A política do ódio disseminada por Salvini durante seu pouco tempo de governo começou, lentamente, a ser desmontada. O agora ex-ministro foi denunciado por sequestro agravado com abuso de poder do cargo de ministro por ter impedido por quatro dias que o navio italiano Gregoretti atracasse no porto de Augusta, em Siracusa, com mais de 100 imigrantes a bordo.
No dia 20 de janeiro de 2020, será votada a autorização para que Salvini possa ser processado. De Maio já avisou que votará a favor, porque “o bloqueio não foi uma ação do governo, mas do então ministro do Interior, foi uma ação pessoal”.
Comissão Segre contra o ódio, o racismo e o antissemitismo
Um dos capítulos mais horríveis da política seguida por Salvini foi o revisionismo. Mesmo não sendo mais ministro, suas ideias continuam a perpetrar no imaginário coletivo dos italianos. Seis fiéis seguidores disseminaram tanto ódio contra a senadora Liliane Segre, 85 anos, sobrevivente do Holocausto e dos campos de extermínio nazistas, que o presidente italiano, Sergio Mattarella, viu-se obrigado a destinar uma escolta policial para protegê-la.
Há tempos, Segre é alvo de insultos e ameaças nas redes sociais, insultos que ela não vê, pois não usa as redes sociais, mas que são conhecidos pela polícia. A senadora recebe cerca de 200 ameaças por dia, vindos, principalmente, se eleitores de Salvini e de Força Nova, movimento de extrema-direita composto por adoradores de Mussolini.
O ódio contra a ela a inspirou a ser a primeira signatária no Senado para a criação de uma comissão parlamentar contra o ódio (mais precisamente “para contrastar os fenômenos de intolerância, racismo, antissemitismo”). A Comissão, que leva seu nome, foi criada em 31 de outubro com 151 votos a favor. A Liga se absteve.
O que aconteceu com a senadora foi o estopim para dizer basta. Desde novembro passado, as praças italianas tem sido ocupadas pelas “sardinhas”, um movimento que nasceu na internet e reflete o desgosto, entre os italianos progressistas, pelo tom xenófobo e fascista de Salvini. O nome do movimento foi inspirado no ditado popular “amassados como em uma lata de sardinha”, para demonstrar que a praça anti-Liga é forte e numerosa.
E Veneza quase afundou
No âmbito ambiental, a Itália saiu na frente em, pelo menos, um quesito: será o primeiro país do mundo a ter a matéria “mudanças climáticas” como disciplina obrigatória nas escolas a partir de 2020.

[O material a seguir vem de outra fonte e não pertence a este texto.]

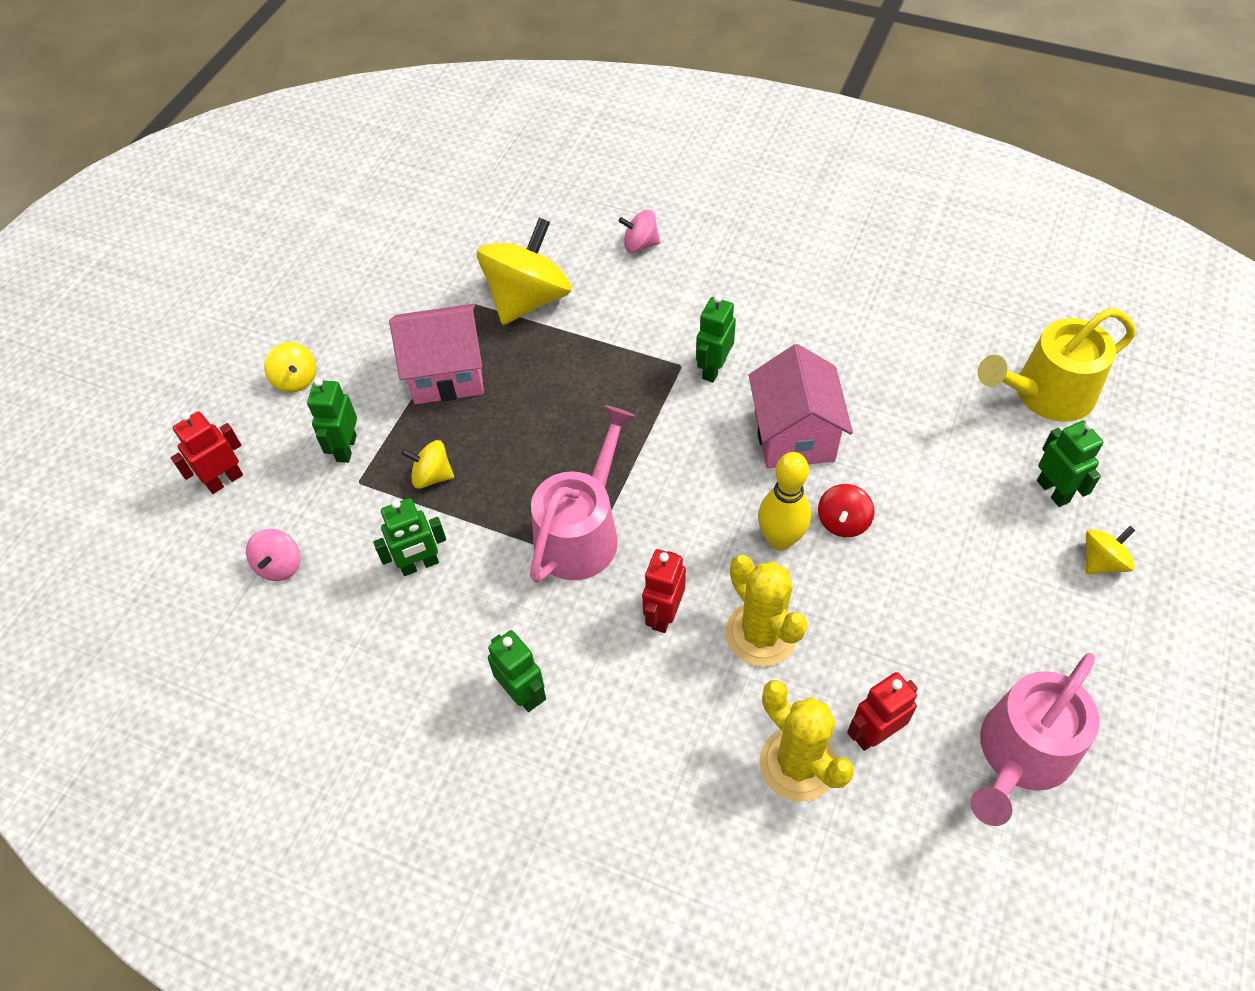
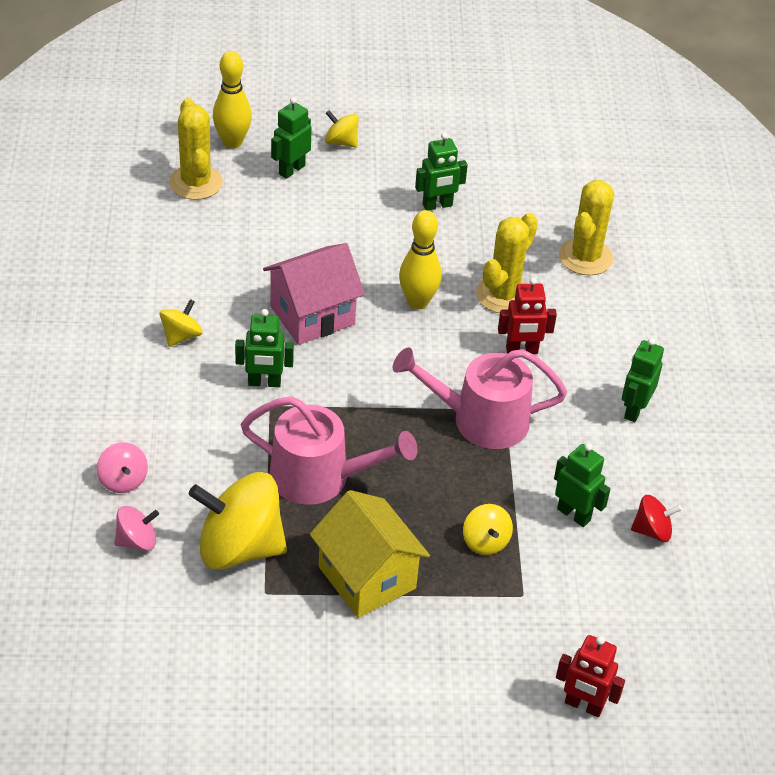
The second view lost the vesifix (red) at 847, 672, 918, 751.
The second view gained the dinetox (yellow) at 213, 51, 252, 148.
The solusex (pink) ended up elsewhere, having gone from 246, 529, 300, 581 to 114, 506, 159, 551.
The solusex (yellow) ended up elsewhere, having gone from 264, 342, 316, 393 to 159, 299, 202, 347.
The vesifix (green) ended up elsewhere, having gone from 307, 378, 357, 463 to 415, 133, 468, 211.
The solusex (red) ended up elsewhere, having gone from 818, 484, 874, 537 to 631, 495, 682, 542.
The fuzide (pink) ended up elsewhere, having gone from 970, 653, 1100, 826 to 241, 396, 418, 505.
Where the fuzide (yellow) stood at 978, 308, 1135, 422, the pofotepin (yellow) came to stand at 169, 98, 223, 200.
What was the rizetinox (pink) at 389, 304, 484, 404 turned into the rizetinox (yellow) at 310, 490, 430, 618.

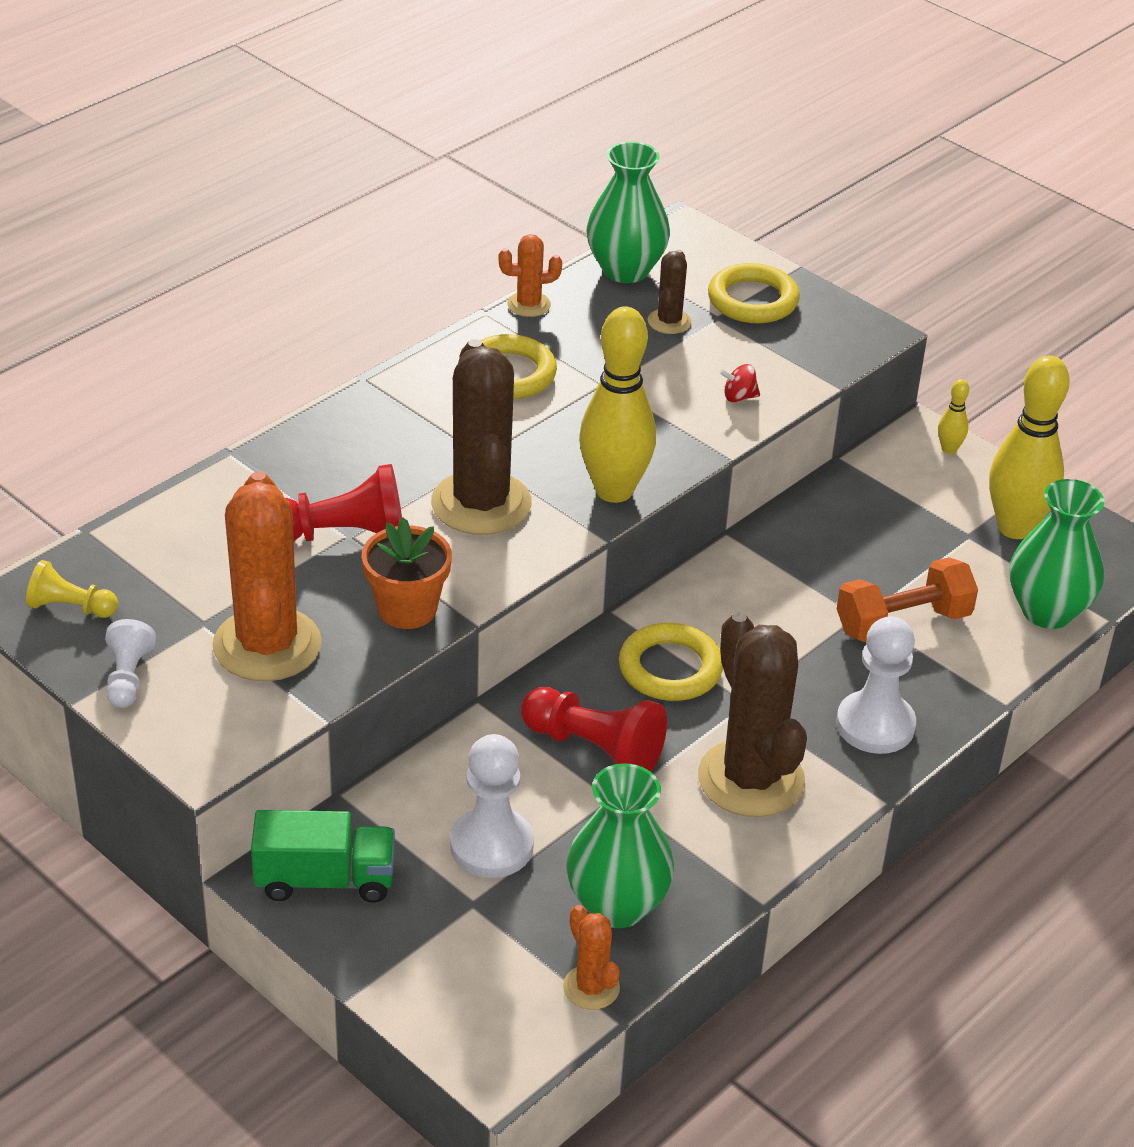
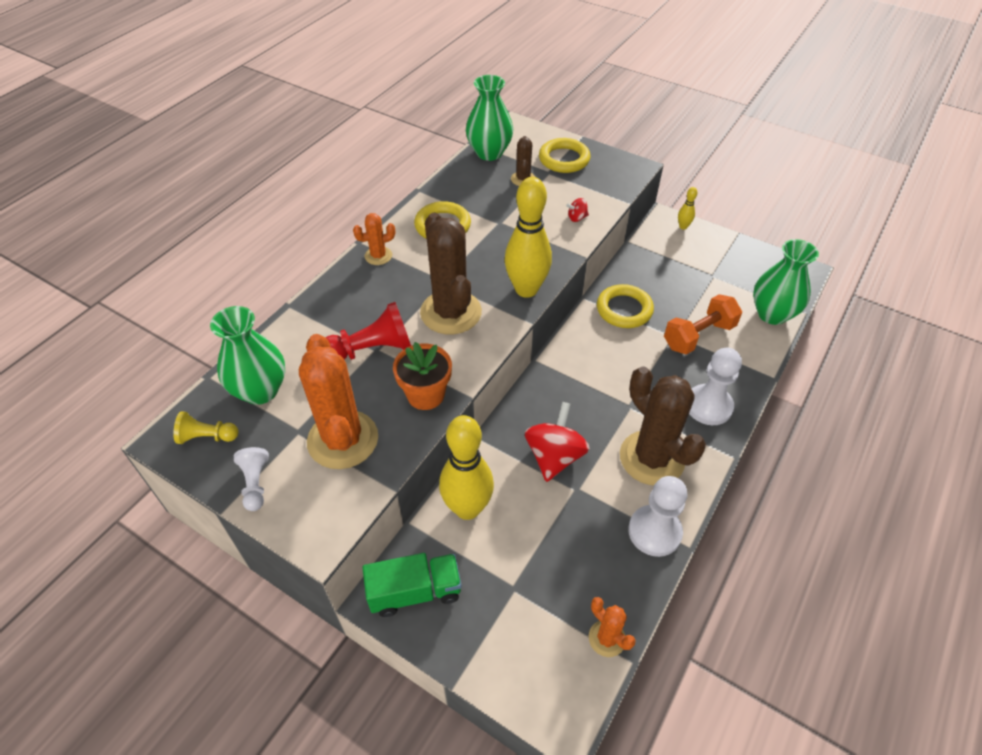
The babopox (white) ended up elsewhere, having gone from 450, 734, 534, 878 to 628, 476, 688, 557.
The pofotepin (orange) ended up elsewhere, having gone from 498, 234, 562, 317 to 353, 213, 395, 265.
The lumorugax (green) ended up elsewhere, having gone from 567, 763, 674, 928 to 210, 306, 285, 405.
The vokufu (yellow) ended up elsewhere, having gone from 619, 623, 723, 701 to 597, 284, 654, 328.
The dinetox (yellow) ended up elsewhere, having gone from 989, 356, 1070, 539 to 439, 415, 494, 520.
Where the babopox (red) stood at 521, 687, 667, 772, the solusex (red) came to stand at 525, 402, 590, 482.

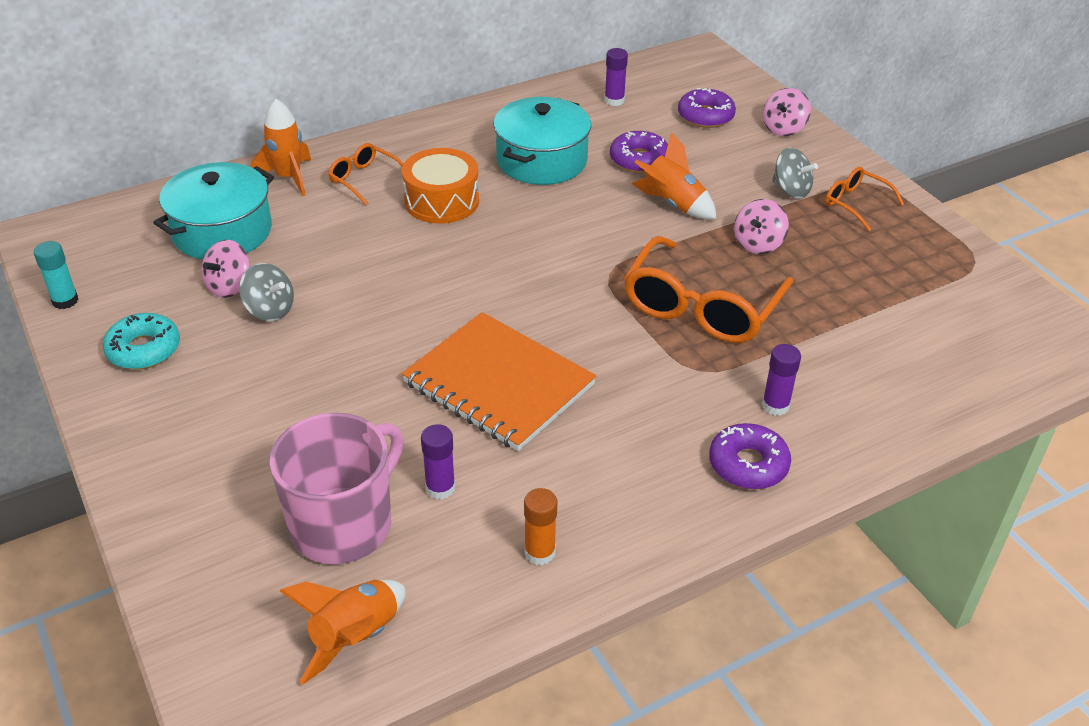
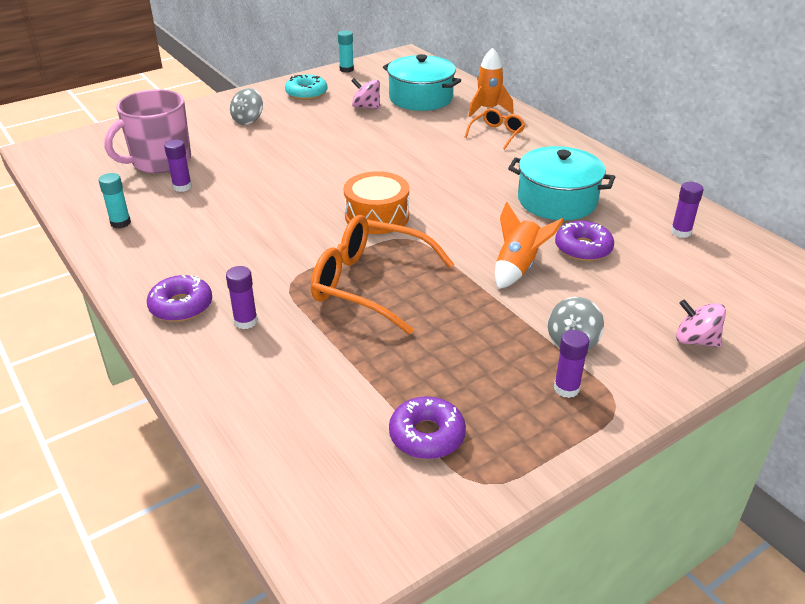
The second view lost the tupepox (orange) at 280, 580, 406, 685.
The second view lost the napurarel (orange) at 402, 312, 596, 451.
The second view lost the solusex (pink) at 734, 199, 789, 254.
The solusex (grey) ended up elsewhere, having gone from 239, 263, 294, 321 to 230, 88, 263, 125.
The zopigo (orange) ended up elsewhere, having gone from 402, 148, 479, 224 to 344, 171, 409, 234.
The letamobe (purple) ended up elsewhere, having gone from 678, 88, 736, 128 to 389, 396, 466, 459.
Where the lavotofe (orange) stood at 825, 167, 904, 231, the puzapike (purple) came to stand at 554, 330, 589, 398.
What was the puzapike (orange) at 524, 488, 557, 565 turned into the puzapike (turquoise) at 99, 173, 131, 229.
The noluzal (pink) at 269, 413, 404, 564 ended up facing another way, 105 degrees clockwise from before.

Pelo menos isso, porque diante do fenômeno da água alta que, em novembro, inundou 80% de Veneza, no que foi considerado o pior alagamento em 53 anos, o conselho regional do Vêneto, votou contra medidas para contrastar as mudanças climáticas. Ironia do destino, a sala do conselho, que fica no Canal Grande, foi alagada dois minutos após a votação.